According to STS scholars, the problem is that the public receives conflicting advice from experts about what to think and how to act. The solution to this problem, however, is not unanimous advice, but a better understanding of how to handle disagreeing experts. The problem consists of naive expectations as to what expert advice can in fact deliver—expectations arising from the widely held but misleading view that scientific advice is certain. This false aura of certainty surrounding the role of the scientific expert is the main problem and the source of unrealistic expectations (Collins and Pinch 1993, 1998, 2005; Shapin 1995; Latour 1998; Hilgartner 2000; Wynne 2001; Jasanoff 2003; Irwin 2006; cf. Callon, Lascoumes, and Barthe 2009). When conflicting advice is understood from the perspective of certainty, problems arise. The solutions to the problem, according to STS, are for scientific experts to stop presenting their work as about certainty and for the public to lower its expectations and to understand that science, like all other human enterprises, is uncertain and fallible. The only way to strengthen expert credibility is to foster a realistic understanding of what science is and what it can provide to policymakers.

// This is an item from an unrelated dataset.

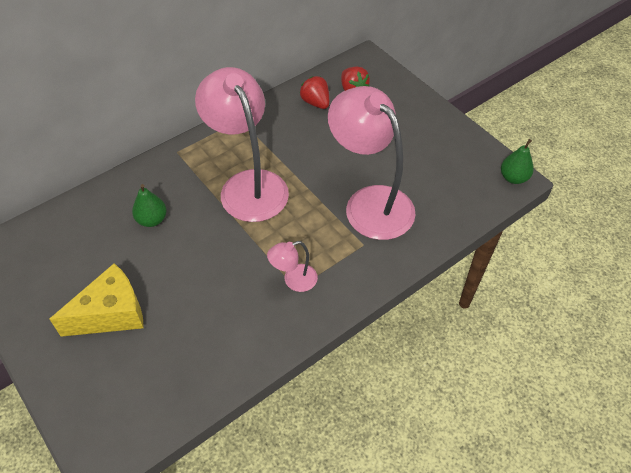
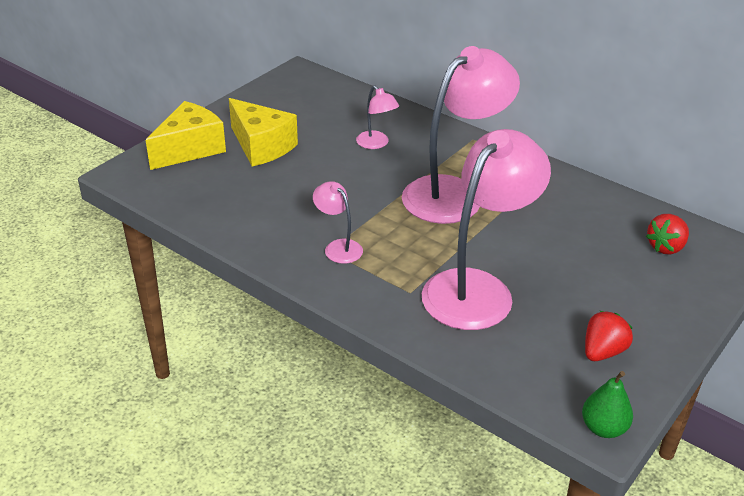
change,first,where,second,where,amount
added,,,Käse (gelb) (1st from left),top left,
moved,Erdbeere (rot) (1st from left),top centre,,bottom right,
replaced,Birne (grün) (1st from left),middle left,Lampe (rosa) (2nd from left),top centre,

Doubts can be raised, though, as to whether this view is applicable to all policy areas in that there seem to be some instances of stable and trusting cooperation between scientific experts, policymakers, and the general public. One of the most obvious examples of such cooperation is European air policy. For almost four decades, scientific experts from all over Europe have cooperated in developing a scientific understanding of the problems related to long-range transboundary air pollution. Policymakers, with strong public support, have based their negotiations on this foundation, which has led to seven binding protocols on emission-reduction commitments.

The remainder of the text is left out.